1933 play by James Bridie

A Sleeping Clergyman is a 1933 play in Two Acts by James Bridie. Directed by H. K. Ayliff, it opened at Malvern's Festival Theatre in July 1933, before moving to London's Piccadilly Theatre in September, where it ran for 230 performances. It then transferred to Broadway's Guild Theatre in October 1934, where it closed after 40 performances. It was revived, again with Robert Donat, at London’s Criterion Theatre in 1947.

==Plot==
Hereditary evil runs through three generations of a medical family, in the 'conflict of social morality and natural desires' - the dissolute and murderous Camerons (from 1867 to 1935) - before a son and daughter finally redeem the family name.

==Original cast==
- A Sleeping Clergyman ... Godfrey Baxter
- Dr.
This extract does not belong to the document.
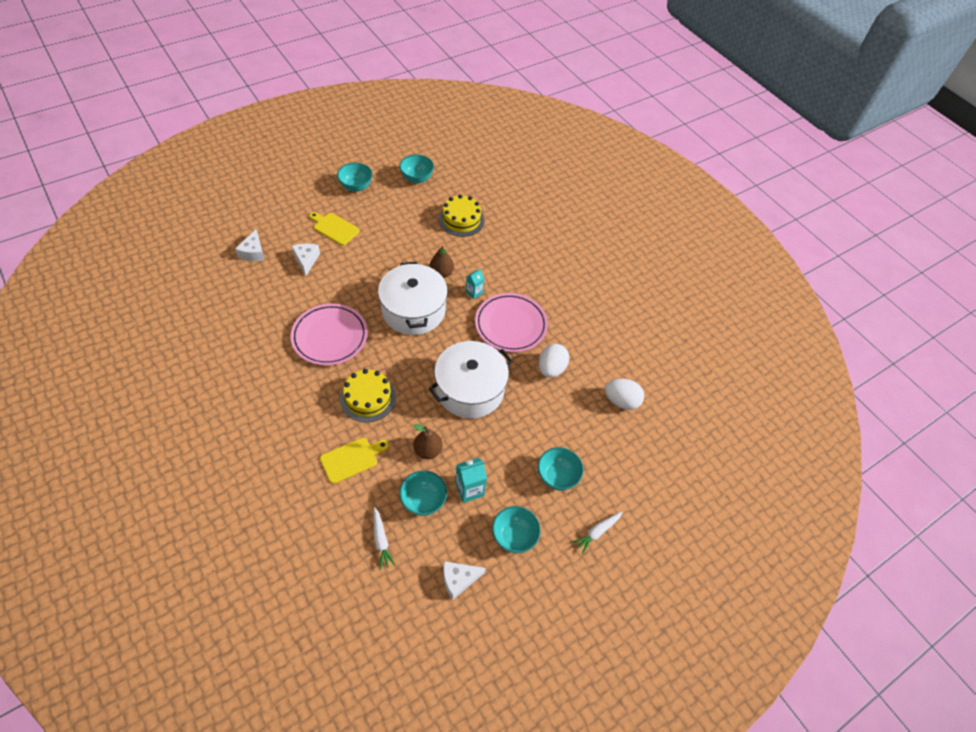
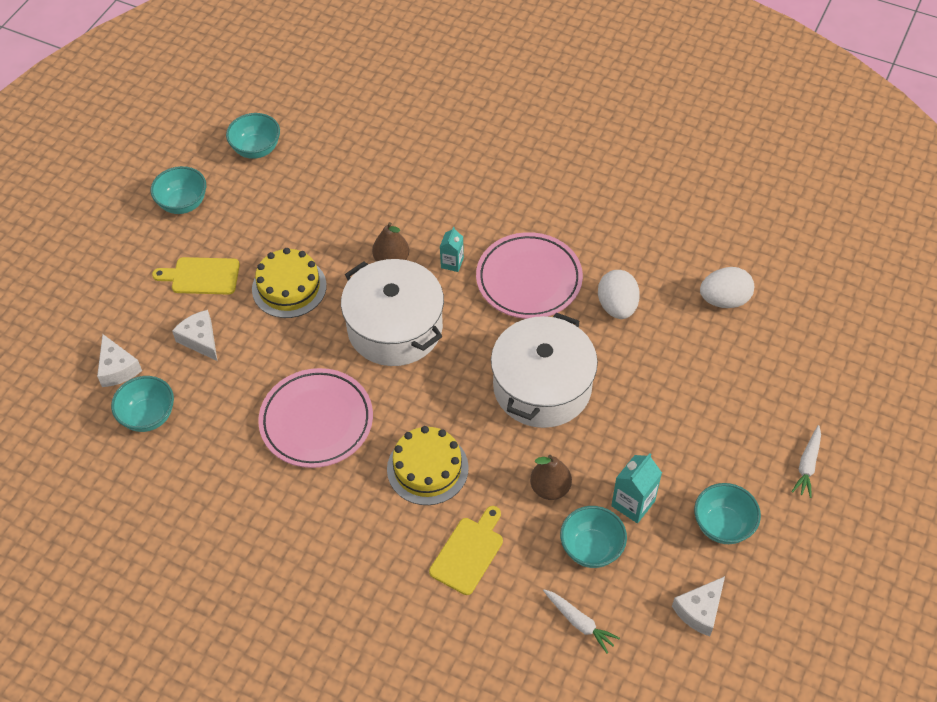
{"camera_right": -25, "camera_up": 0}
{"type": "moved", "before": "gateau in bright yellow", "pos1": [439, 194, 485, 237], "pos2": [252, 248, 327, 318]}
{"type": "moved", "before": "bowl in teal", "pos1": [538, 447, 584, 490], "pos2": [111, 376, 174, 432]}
Cooper ... Wilson Coleman
- Dr. Coots ... Alexander Sarner
- Wilkinson ... Frank Moore
- Charles Cameron the First ... Robert Donat
- Mrs. Hannah ... Beatrix Feilden-Kaye
- Dr. Marshall ... Ernest Thesiger
- Harriet Marshall ... Dorice Fordred
- Cousin Minnie ... Sophie Stewart
- Aunt Walker ... Isabel Thornton
- Wilhelmina Cameron ... Dorice Fordred
- John Hannah ... Bruce Belfrage
- A Sergeant ... Arthur Hambling
- A Constable ... John Rae
- Charles Cameron the Second ... Robert Donat
- Donovan ... Walter Roy
- Lady Todd Walker ... Eileen Beldon
- Sir Douglas Todd Walker ... Evelyn Roberts
- Hope Cameron ... Dorice Fordred
- Little Thing ... Phyllis Shand
- Dr. Purley ... Whitmore Humphreys
- Lady Katherine Helliwell ... Pamela Carme
- Dr. Coutts ... Alexander Sarner
- A Medical Student ... Kenneth Fraser

==Adaptations==
The play was later adapted for radio and broadcast on the BBC's Saturday Night Theatre on 1 January 1949. A televised version was also broadcast by the BBC, in its Sunday Night Theatre slot on 11 January 1959.